McCormick & Company, Incorporated (NYSE:MKC) has increased its dividend for 30 consecutive years and paid uninterrupted dividends since 1925.
While the stock’s current dividend yield is just 2%, it has recorded a double-digit total return over each of the last 1-, 5-, 10- and 20-year periods. Very few companies have managed to create such consistent value for shareholders.
We are evaluating this excellent business for potential inclusion in our Top 20 Dividend Stocks portfolio.
MKC is not very popular among the funds followed by Insider Monkey. In the last round of 13F filings, 19 funds reported long positions in the company, holding less than 1% of the company’s stock at the end of September. Among the top shareholders of the company are Cliff Asness’ AQR Capital Management, Clint Carlson’s Carlson Capital, and David Shaw’s D. E. Shaw Co.
MKC manufactures and distributes spices, seasoning mixes, condiments, and other flavorful products to the entire food industry – retail outlets, food manufacturers, and foodservice businesses. The company was established in 1889 and incorporated in 1915. Some of MKC’s leading brands include McCormick, Lawry’s, Club House, Zatarain’s, Thai Kitchen, and Simply Asia.
MKC has two business segments – consumer (60% of sales, 80% of operating income) and industrial (40% of sales, 20% of operating income).
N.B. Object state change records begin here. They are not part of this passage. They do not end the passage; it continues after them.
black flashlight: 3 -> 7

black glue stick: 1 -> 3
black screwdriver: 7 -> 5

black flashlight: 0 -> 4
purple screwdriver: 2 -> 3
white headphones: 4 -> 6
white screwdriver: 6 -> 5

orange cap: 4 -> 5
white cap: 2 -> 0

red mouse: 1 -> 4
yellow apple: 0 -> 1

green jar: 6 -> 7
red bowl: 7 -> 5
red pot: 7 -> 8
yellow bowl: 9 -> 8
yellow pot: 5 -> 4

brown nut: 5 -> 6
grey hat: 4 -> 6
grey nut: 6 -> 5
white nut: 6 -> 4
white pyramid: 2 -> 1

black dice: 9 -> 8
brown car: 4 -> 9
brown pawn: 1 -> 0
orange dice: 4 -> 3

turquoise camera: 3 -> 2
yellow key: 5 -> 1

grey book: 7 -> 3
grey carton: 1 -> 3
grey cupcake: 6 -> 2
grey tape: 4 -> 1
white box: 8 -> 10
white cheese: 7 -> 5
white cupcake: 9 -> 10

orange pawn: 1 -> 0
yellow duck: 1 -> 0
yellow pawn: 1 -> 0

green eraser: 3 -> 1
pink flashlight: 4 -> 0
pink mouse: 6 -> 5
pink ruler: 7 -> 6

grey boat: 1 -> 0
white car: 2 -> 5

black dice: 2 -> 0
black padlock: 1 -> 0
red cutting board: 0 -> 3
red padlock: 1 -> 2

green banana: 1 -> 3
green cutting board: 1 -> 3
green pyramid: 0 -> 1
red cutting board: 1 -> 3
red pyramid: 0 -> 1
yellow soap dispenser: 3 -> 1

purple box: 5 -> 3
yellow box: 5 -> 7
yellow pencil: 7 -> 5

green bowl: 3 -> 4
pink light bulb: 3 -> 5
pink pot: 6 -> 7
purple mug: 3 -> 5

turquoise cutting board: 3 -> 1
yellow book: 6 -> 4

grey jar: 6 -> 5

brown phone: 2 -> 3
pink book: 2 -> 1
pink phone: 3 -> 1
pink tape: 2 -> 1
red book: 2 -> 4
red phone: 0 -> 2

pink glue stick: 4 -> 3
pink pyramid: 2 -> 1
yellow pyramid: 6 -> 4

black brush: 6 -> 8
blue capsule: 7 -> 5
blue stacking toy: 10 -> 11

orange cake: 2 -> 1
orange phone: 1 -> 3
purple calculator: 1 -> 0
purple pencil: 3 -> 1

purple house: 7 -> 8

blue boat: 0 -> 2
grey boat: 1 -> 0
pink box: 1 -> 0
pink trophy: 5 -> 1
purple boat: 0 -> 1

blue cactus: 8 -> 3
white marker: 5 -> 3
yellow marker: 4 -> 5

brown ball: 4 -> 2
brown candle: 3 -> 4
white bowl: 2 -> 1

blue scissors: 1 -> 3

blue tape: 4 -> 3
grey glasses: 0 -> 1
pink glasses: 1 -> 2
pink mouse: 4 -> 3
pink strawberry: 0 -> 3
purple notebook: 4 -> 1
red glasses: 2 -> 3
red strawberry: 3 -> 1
The consumer business sells spice, herb and regional favorite brands. The industrial business sells to nine of the top 10 global food and beverage companies and nine of the top 10 foodservice and restaurant chains. Its flavor solutions include snack seasonings, sandwich sauces, and branded foodservice products.
By geography, the U.S. is MKC’s largest market (55% of sales), followed by China (including joint ventures, 22% of MKC’s sales are from emerging markets). The company has brands in more than 135 countries around the world.
MKC’s business is driven by its strong portfolio of brands, continuous product innovation, marketing investments, and gradual expansion into new product categories and geographies with organic growth and acquisitions.
The company’s history dates back to the 19th century, building up over 100 years of customer recognition of its iconic brands. Today, MKC is four times the size of its next largest global competitor and approximately 60% of MKC’s consumer sales are from brands that have number one market share positions in their categories. The McCormick brand is also ranked fifth overall on the Digital IQ Index of 114 food brands.
To reinforce its dominant market position, MKC invests heavily in branding. The company spent over $225 million on brand marketing support costs (over 5% of sales) and $100 million on advertising (2.3% of sales) in 2014. Smaller players or new entrants have a hard time competing for mindshare with consumers because of the substantial investments MKC makes to maintain its brand image.
Beyond branding, MKC invests in product innovation to keep its lineup fresh and relevant. Many of its products are prepared from confidential formulas developed by its research laboratories and product development teams. MKC spent over $60 million on R&D in 2014 and has 18 innovation centers around the world.
As a result of its focus on innovation, approximately 8-10% of MKC’s annual sales are from products launched over the last three years. The company is also staying relevant with e-commerce distribution and was named supplier of the year for “Grocery” by Amazon.com, Inc. (NASDAQ:AMZN).
Thanks to its strengths in branding and product innovation, many of MKC’s customer relationships have been active for decades. The company’s range of products is one of the broadest in the industry and also covers practically every price point, keeping MKC relevant regardless of the customer’s needs. Breaking up these relationships is no small feat for new entrants.
MKC is also able to harness its global distribution network to efficiently leverage its acquisitions. Some of the major acquisitions MKC has made over the last 15 years include Stubb’s barbeque (2015), Lawry’s (2008), Simply Asia (2006), and Zatarain’s (2003). These deals provide MKC with new products and markets to continue the company’s growth.
With almost an endless number of flavor categories, MKC can continue building its global growth platforms through acquisitions over the years.
Altogether, MKC targets long-term sales growth of 4-6%, including acquisitions, and earnings per share growth of 9-11% per year. The company has been remarkably consistent in achieving these goals throughout history, and we expect more of the same going forward.